Прежде чем итальянец успел выговорить это слово, Ланье схватил его за подбородок и зажал ему рот.
– Дьявол, что ты делаешь? Или ты хочешь, чтобы меня растерзали и побили камнями? Хочешь, чтобы тебя растерзали и побили камнями? Тебя тоже растерзают. Не думай, что они укокошат меня и не тронут моего тюремного товарища. Не воображай этого!
По выражению его лица, когда он выпустил челюсть своего друга, этот друг догадался, что в случае, если дело дойдет до камней и пинков, Ланье отрекомендует его так, что и на его долю придется достаточно. Он вспомнил, что господин Ланье – джентльмен-космополит, и в подобных случаях не будет особенно стесняться.

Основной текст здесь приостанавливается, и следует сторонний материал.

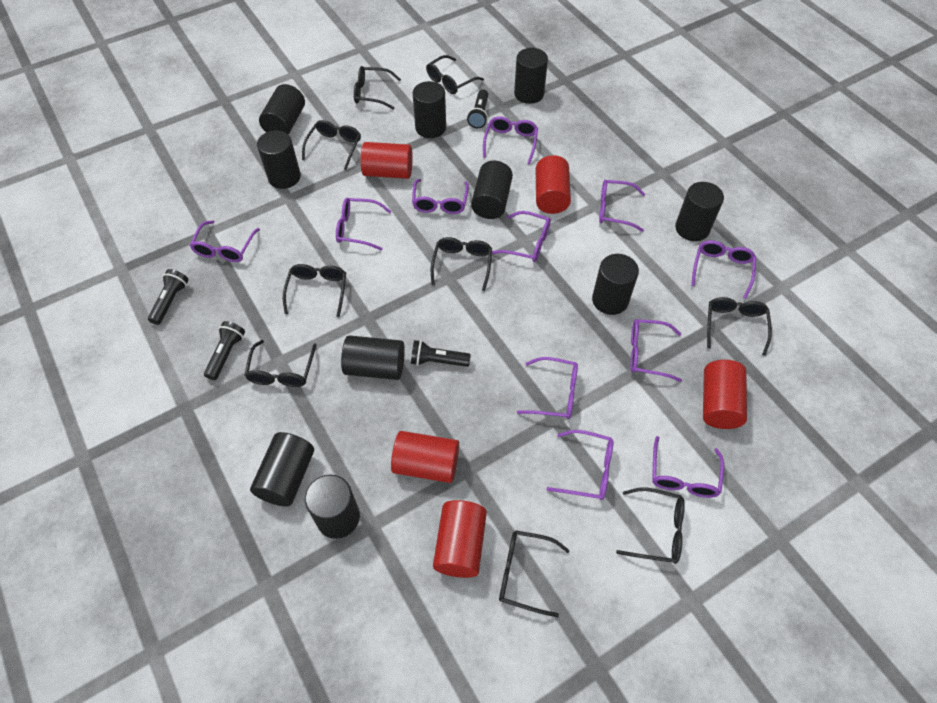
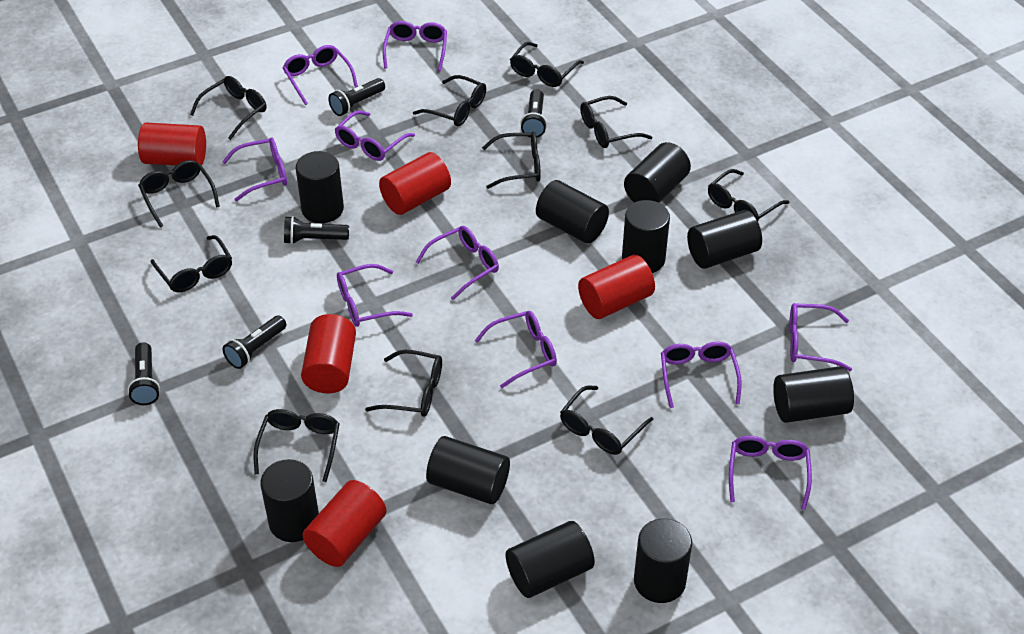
black flashlight: 4 -> 5
black glasses: 9 -> 11
purple glasses: 11 -> 10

– Я человек, – сказал Ланье, – которому общество нанесло тяжелую обиду. Ты знаешь, что я чувствителен и смел и что у меня властный характер. Отнеслось ли общество с уважением к этим моим качествам? Меня провожали воплями по всем улицам. Конвой должен был охранять меня от мужчин, а в особенности от женщин, которые кидались на меня, вооружившись чем попало. Меня оставили в тюрьме ради моей безопасности, сохранив в секрете место моего заключения, так как иначе толпа вытащила бы меня оттуда и разорвала на тысячу кусков. Меня вывезли из Марселя в глухую полночь, спрятанного в соломе, и отвезли на много миль от города. Я не мог вернуться домой, я должен был брести в слякоть и непогоду, почти без денег, пока не захромал; посмотри на мои ноги! Вот что я вытерпел от общества – я, обладающий теми качествами, о которых упоминал, – но общество заплатит мне за это!

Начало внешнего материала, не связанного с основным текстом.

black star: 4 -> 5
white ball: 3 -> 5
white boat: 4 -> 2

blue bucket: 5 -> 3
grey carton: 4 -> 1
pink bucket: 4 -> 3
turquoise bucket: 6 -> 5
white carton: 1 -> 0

Все это он прошептал товарищу на ухо, придерживая рукой его рот.
– Даже здесь, – продолжил он, – даже в этом грязном кабачке общество преследует меня. Хозяйка поносит меня, ее гости поносят меня. Я, джентльмен с утонченными манерами и высшим образованием, внушаю им отвращение. Но оскорбления, которыми общество осыпало меня, хранятся в этой груди!
На все это Жан Батист, внимательно прислушиваясь к тихому хриплому голосу, отвечал: «Конечно, конечно!», тряс головой и закрывал глаза, как будто вина общества была доказана самым ясным образом.

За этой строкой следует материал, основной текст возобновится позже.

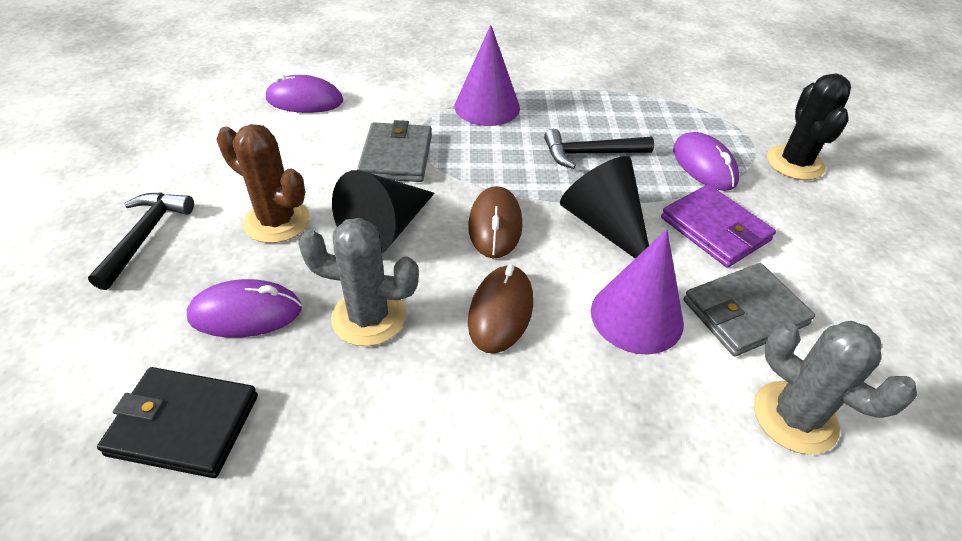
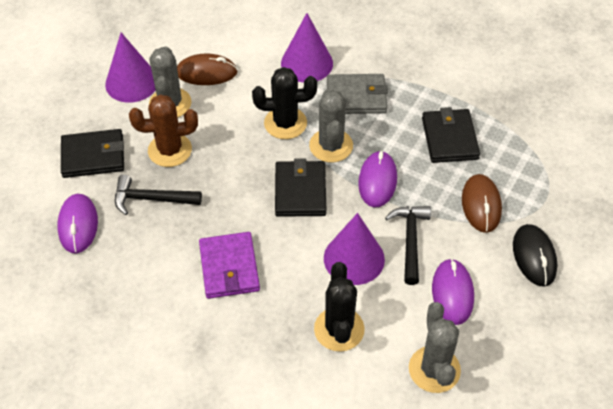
black cactus: 1 -> 2
black cone: 2 -> 0
black mouse: 0 -> 1
black wallet: 1 -> 3
grey cactus: 2 -> 3
grey wallet: 2 -> 1
purple cone: 2 -> 3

– Поставь мои сапоги сюда, – продолжил Ланье. – Повесь сюртук на двери, пусть подсохнет. Положи сюда шляпу. – Кавалетто беспрекословно исполнял эти приказания. – Так вот какую постель приготовило мне общество, так! Ха, очень хорошо!
Он растянулся на постели, повязав платком свою преступную голову. И, глядя на эту голову, Жан Батист невольно вспомнил, как счастливо она ускользнула от операции, после которой ее усы перестали бы подниматься кверху, а нос опускаться книзу.
– Так значит, судьба опять связала нас, а? Ей-богу! Тем лучше для тебя. Ты выиграешь от этого. Я недолго буду в нужде. Не буди меня до утра.
Жан Батист ответил, что вовсе не намерен его будить, пожелал ему спокойной ночи и задул свечку. Можно бы было ожидать, что теперь он станет раздеваться, но он поступил как раз наоборот: оделся с головы до ног, не надел только сапог. После этого он улегся на постель и накрылся одеялом, оставив и платок завязанным вокруг шеи.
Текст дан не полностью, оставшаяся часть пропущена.